30. Time is of the essence.
31. Put a knowledgeable and dedicated core of organizers in place to generate and engineer the movement as their only assignment.
32. Articulate properly, a plan of change in governance, domestic, economic, social as well as international policy, well informed and realistic development strategy, national reconstruction plan.
33. Formulate a Strategy for civil motivation and open participation.
34. Ideology? The good of the many must be chosen over the interest of the few.
35. No impunity, no godfatherism, no nepotism, no corruption.
36. This is already a project- PROJECT NIGERIA, Nigeria for Nigerians, Home and Abroad.
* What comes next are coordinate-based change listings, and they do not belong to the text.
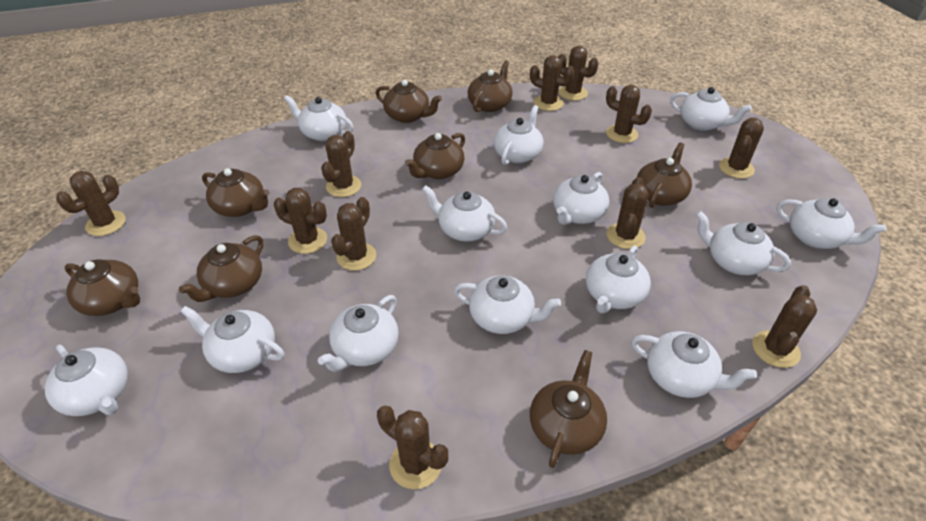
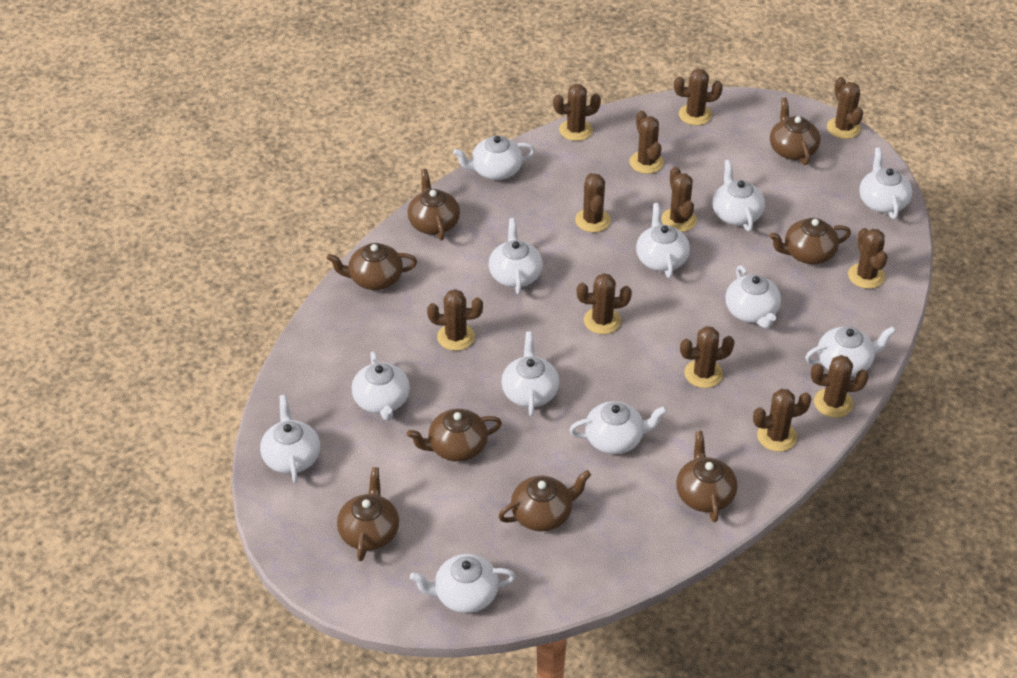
brown cactus: 11 -> 12
white teapot: 13 -> 12

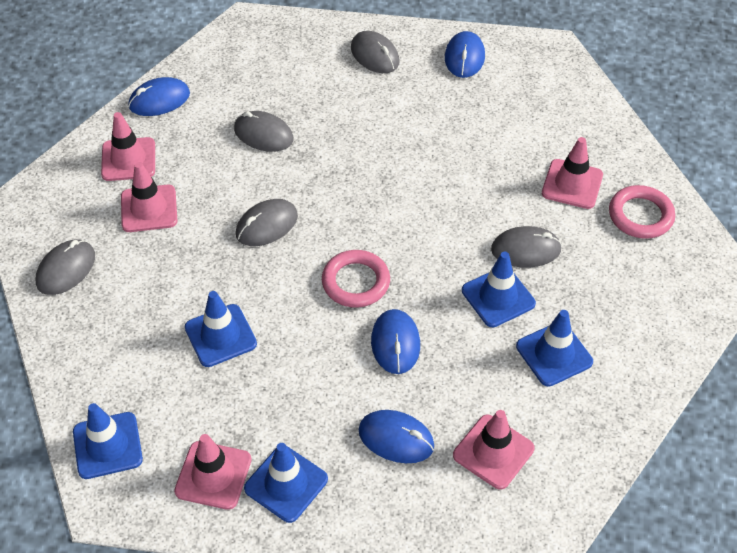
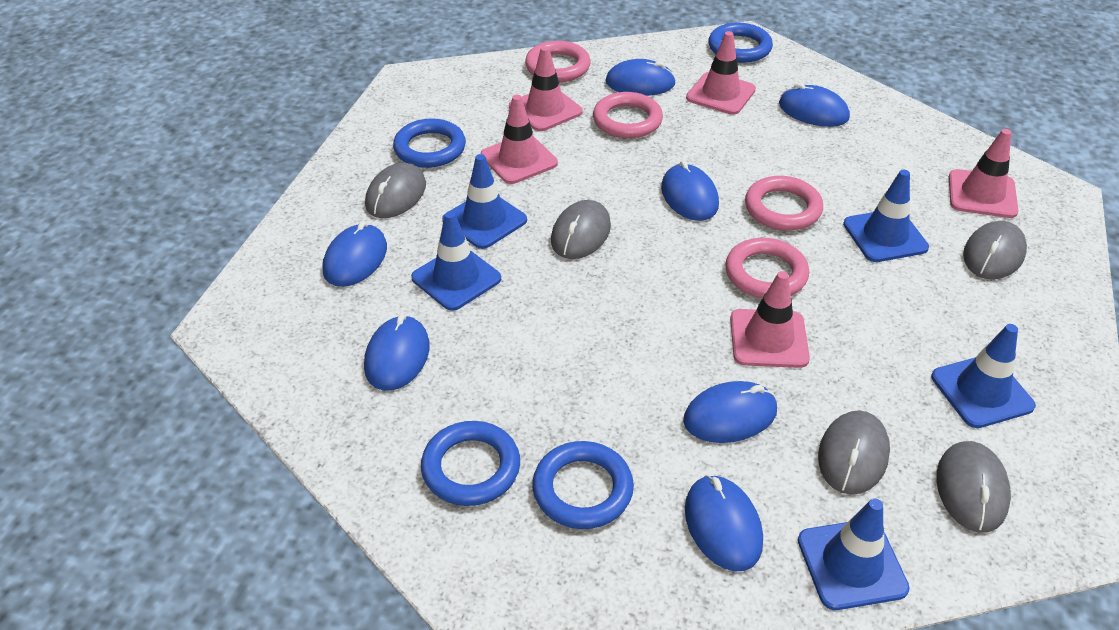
blue mouse: 4 -> 7
blue ring: 0 -> 4
pink ring: 2 -> 4

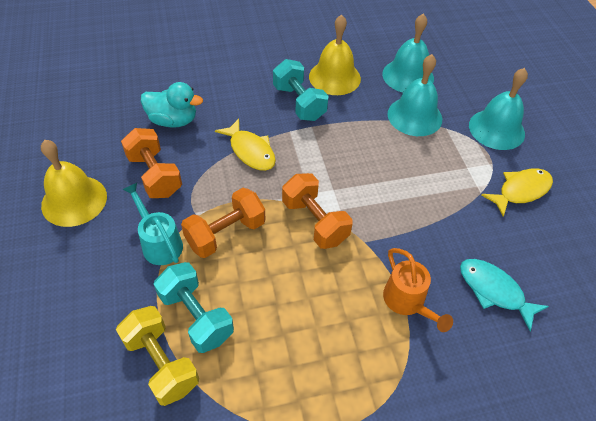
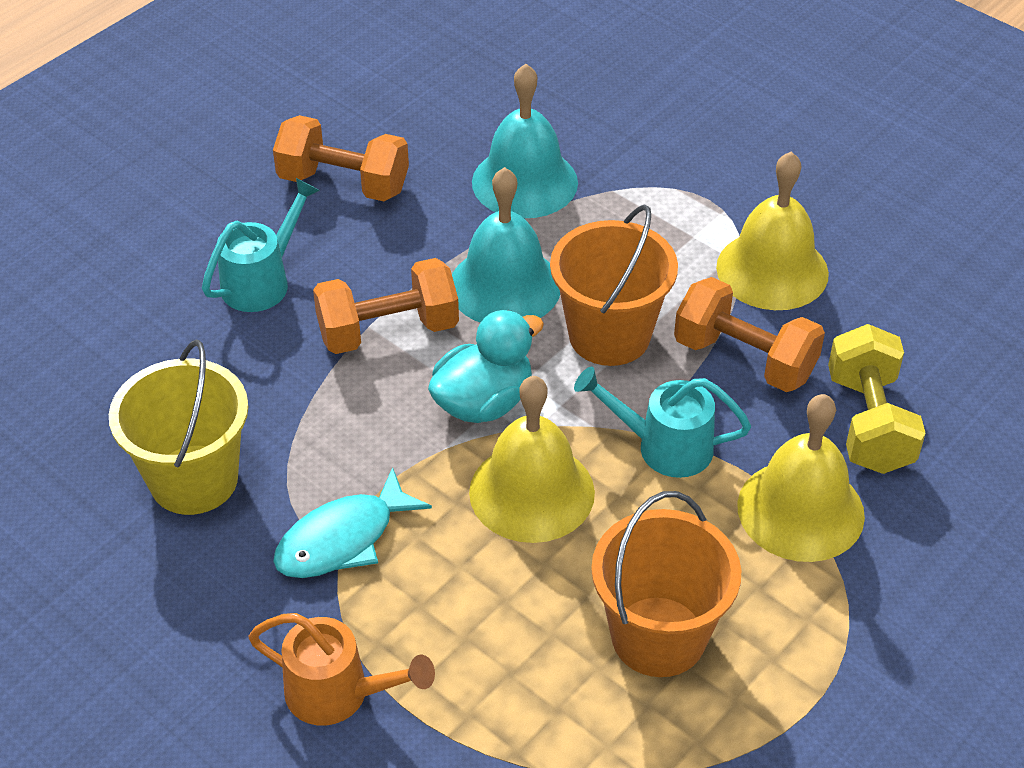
orange bucket: 0 -> 2
turquoise bell: 3 -> 2
turquoise dumbbell: 2 -> 0
turquoise watering can: 1 -> 2
yellow bell: 2 -> 3
yellow bucket: 0 -> 1
yellow fish: 2 -> 0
Mr. Chairman, the charge we must bear in mind can be found in the fall that in this book the Author traced the history of alliances and attempts to merge in 1979 as well as in 1983, which did not succeed, just like the feeble attempt in 2003,2007 and 2011.He admonishes that we must avoid a repeat of this sad history and that it would be a tragedy to have the PDP continue to govern Nigeria or for the next 60 years as they have boasted. A union of opposition forces is a must this time.
I end this review by referring to an article by Snooper of the Nation Newspaper of 25/11/2012, where he affirmed in his inimitable style, that another Nigeria is possible. He reminded us that Murtala Mohammed first transformed himself before seeking to transform the nation. The Professor says that there can be no transformative agenda without first self-transformation. He reminded us that Murtala Mohammed, from being a tribalist in uniform, ethnic irredentist, war scoundrel and a bank robber, transformed himself into an illustrious and iconic military leader. “There are times with all its faults and dangerous fault lines, it is a great honour to be a Nigerian. Nigeria a great nation, waiting for great leaders. Do we have to wait till the end of time for that? What is your answer? E be like say this small boy Salihu wan send him papa dem message o! Is it your wish that Salihu’s proposal be adopted for implementation? What is your answer? Any dissents?
Congratulations Nigerians, Happy Birthday Salihu!!.